Raízes históricas da anistia no Brasil
Durante o regime militar (1964–1985), a anistia foi uma das principais bandeiras da oposição, especialmente da esquerda. A mobilização por uma “anistia ampla, geral e irrestrita” visava permitir o retorno de exilados políticos e a libertação de presos por motivos ideológicos. Em 1979, sob o governo do general João Baptista Figueiredo, a Lei da Anistia foi sancionada, beneficiando opositores do regime.
Entre 1968 e 1972, o Brasil vivenciou um dos períodos mais intensos de resistência armada contra a ditadura militar. Diversos grupos de esquerda, inspirados por revoluções como a Cubana e a Chinesa, optaram pela luta armada como forma de enfrentar o regime autoritário. Organizações como a Ação Libertadora Nacional (ALN), o Comando de Libertação Nacional (COLINA), o Movimento Revolucionário 8 de Outubro (MR-8), o Partido Comunista do Brasil (PCdoB), a Vanguarda Popular Revolucionária (VPR) e a Vanguarda Armada Revolucionária Palmares (VAR-Palmares) destacaram-se nesse cenário. Embora almejassem iniciar a guerrilha rural, essas organizações se notabilizaram por suas ações urbanas, consideradas atos de propaganda armada da revolução. Essas ações incluíam assaltos a bancos, roubos de armamentos e sequestros de diplomatas, visando arrecadar fundos e sustentar a infraestrutura clandestina dessas organizações.
Um dos episódios mais emblemáticos foi o sequestro do embaixador dos Estados Unidos, Charles Burke Elbrick, em 1969, realizado pela ALN e pelo MR-8. A ação visava a troca do diplomata por presos políticos e teve grande repercussão internacional. O embaixador foi libertado após 78 horas em troca da libertação de 15 presos políticos, que foram exilados no México.

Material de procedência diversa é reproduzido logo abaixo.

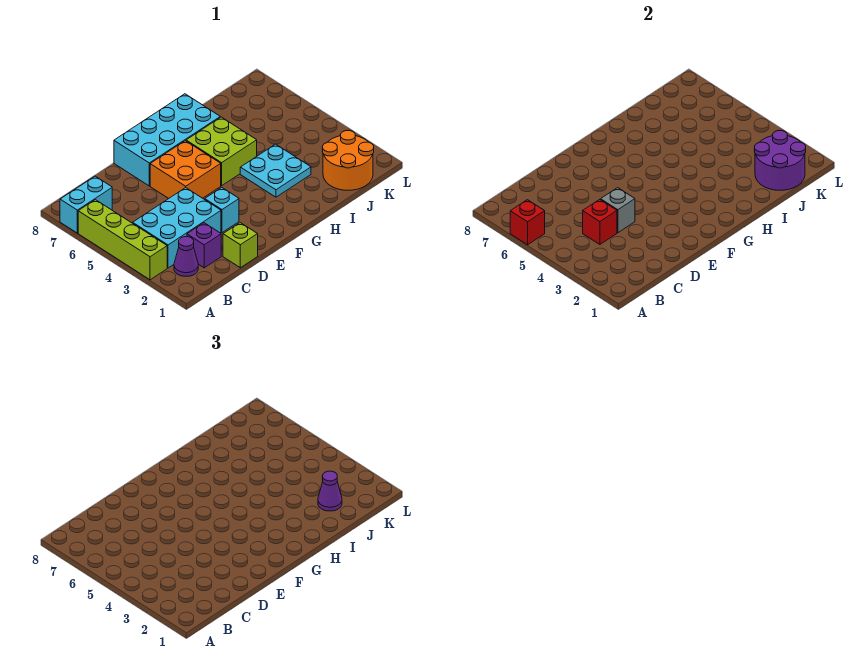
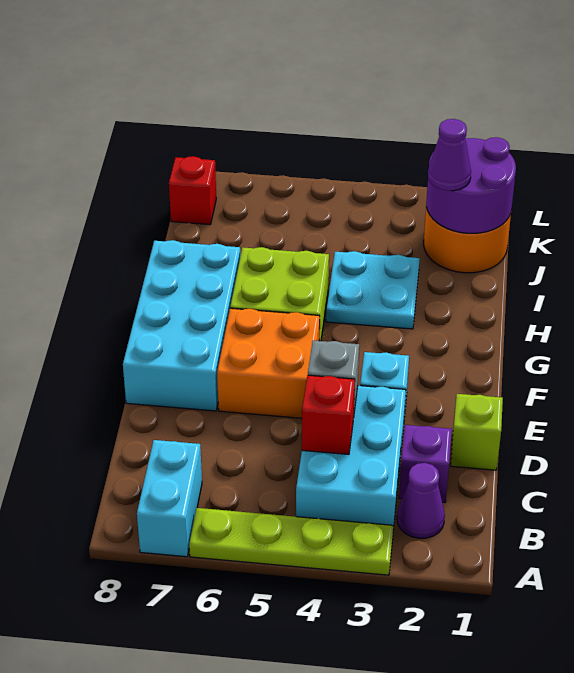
lime brick A3:A6 level 1 -> lime plate A3:A6 level 1
red brick A6 level 2 -> red brick K8 level 1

O governo militar intensificou a repressão, utilizando-se de espionagem, coleta de informações e tortura para desarticular os grupos armados. Apesar do isolamento crescente e da repressão, o PCdoB conseguiu estabelecer uma guerrilha rural na região do Araguaia, abrangendo áreas dos atuais estados do Pará, Tocantins e Maranhão. A Guerrilha do Araguaia, iniciada no final da década de 1960, visava fomentar uma revolução socialista no campo, baseada nas experiências da Revolução Cubana e Chinesa. No entanto, entre 1972 e 1974, as Forças Armadas lançaram operações militares que resultaram na morte ou desaparecimento de grande parte dos guerrilheiros. Estima-se que mais de cinquenta combatentes ainda são considerados desaparecidos políticos.
A nova face da anistia: o caso dos atos de 8 de janeiro
Atualmente, a anistia é reivindicada por parlamentares conservadores como forma de perdoar os envolvidos nos ataques às instituições democráticas ocorridos em janeiro de 2023. Na Câmara dos Deputados, pelo menos seis projetos de lei com esse objetivo tramitam na Comissão de Constituição e Justiça (CCJ). O relator, deputado Rodrigo Valadares (União-SE), propõe anistiar todos os participantes das manifestações, incluindo financiadores e apoiadores nas redes sociais.
A presidente da CCJ, deputada Caroline de Toni (PL-SC), pautou a votação da proposta, mas a análise foi adiada devido a manobras regimentais e falta de consenso.
Debate político e implicações jurídicas
Parlamentares de esquerda, beneficiada na anistia de 1979, argumentam que os atos de 8 de janeiro configuram tentativa de golpe de Estado e que conceder anistia seria um retrocesso democrático. O relator Valadares defende que os manifestantes foram “inflamados por sentimento de injustiça” após as eleições de 2022 e que suas ações resultaram de um “efeito manada”, sem liderança ou apoio militar.
A Constituição Federal do Brasil prevê a possibilidade de anistia. O artigo 5º, inciso XLIII, determina que a lei considerará crimes inafiançáveis e insuscetíveis de graça ou anistia a prática da tortura, o tráfico ilícito de entorpecentes e drogas afins, o terrorismo e os definidos como crimes hediondos. Além disso, o artigo 21, inciso XVII, atribui à União a competência para conceder anistia, e o Congresso Nacional pode aprovar leis nesse sentido.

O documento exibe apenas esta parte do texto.